Sunday, October 13, 2024
New recipe, October 12, 2024
Butternut Squash Soup from NYT Cooking. This is a simple soup but has strategic quantities of sauteed onion and garlic. It has small amounts of spices and a bit of rice wine vinegar in the finish. And you can taste all of the components. The drizzle of olive oil to finish blends with all the other flavors. We give this a 5.
New recipe, October 10, 2024
Tea Brined Duck Breast from Food and Wine. The flavors are delicious, and the cooking process (cooking with the skin side down on low for 15 mins) ensures a perfectly cooked duck breast. The brine has a lot of salt (3 tbsp) so it comes out a bit salty. We would reduce the salt to 1 1/2 to 2 tbsp. It gets a 4, would be a 5 if a bit less salty.
New recipe, October 9, 2024
Indian Spiced Tomato and Egg Casserole from NYT Cooking. This is another variation on shakshuka. We love the Indian spices and the potatoes. This gets a 5!

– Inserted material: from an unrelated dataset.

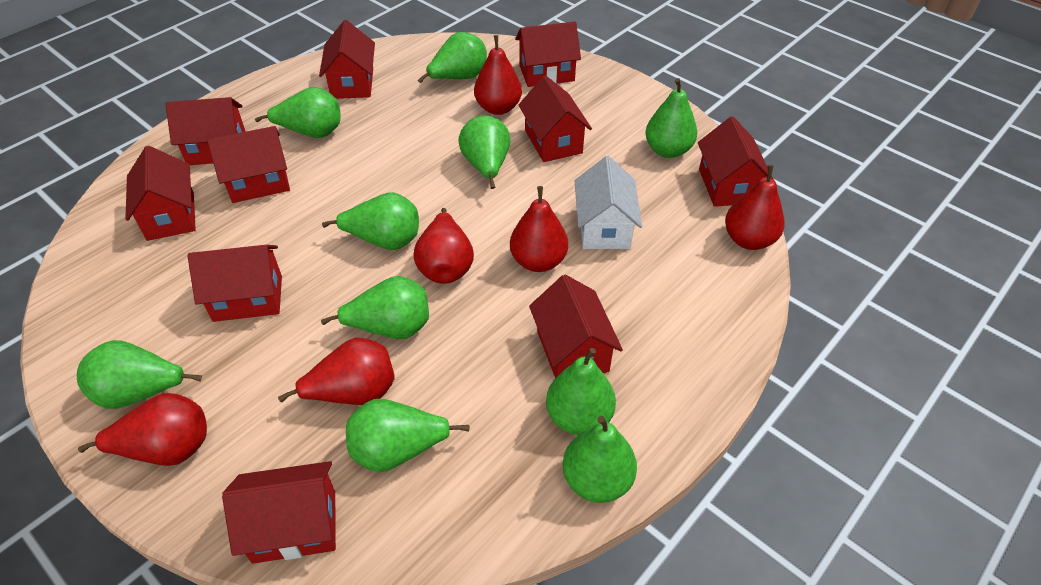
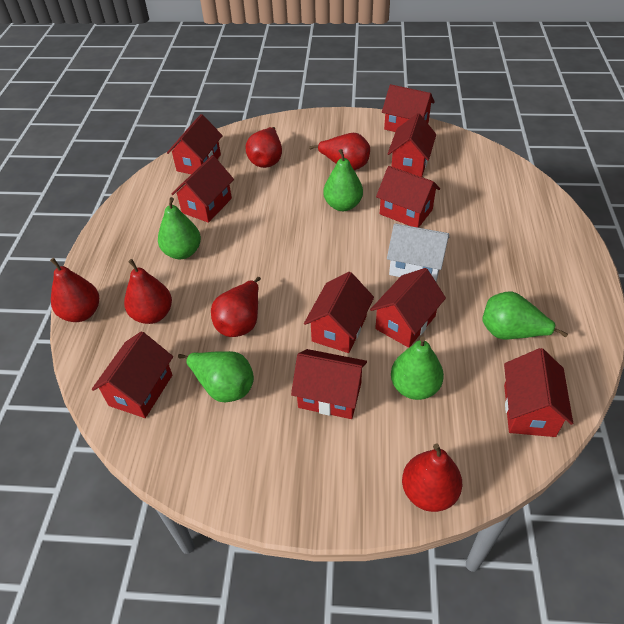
green pear: 10 -> 5

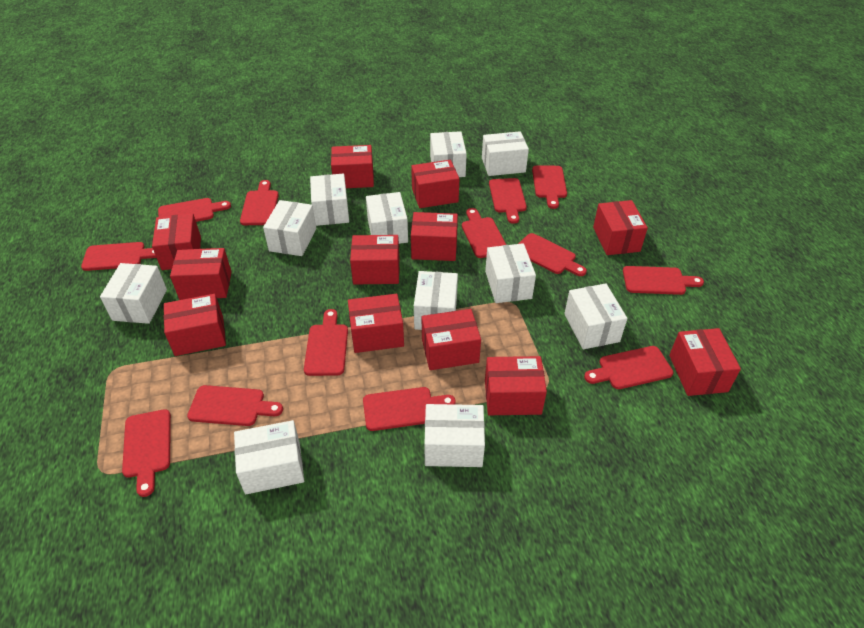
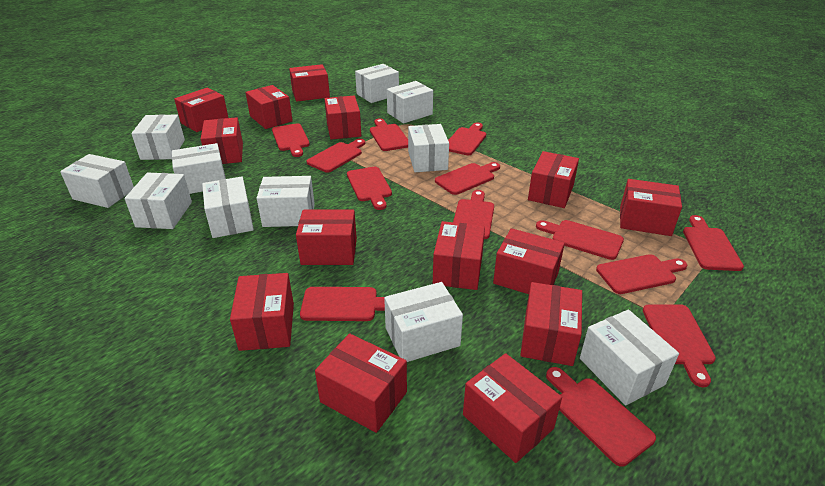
red box: 12 -> 14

New recipe, October 8, 2024
Between the Sheets from Food and Wine. The rum, cognac and triple sec balance nicely against the lemon juice, so this is tart but not too much. We give this a 4.
New recipe, October 7, 2024
Quick Lamb Ragu with Artichokes from NYT Cooking. We really enjoyed these flavors. The lamb works nicely here. We give it a 4.
New recipe, October 6, 2024
Chicken Au Poivre from NYT Cooking. The creamy sauce is nice, the pepper seemed rather subdued. Overall, we give this a 3.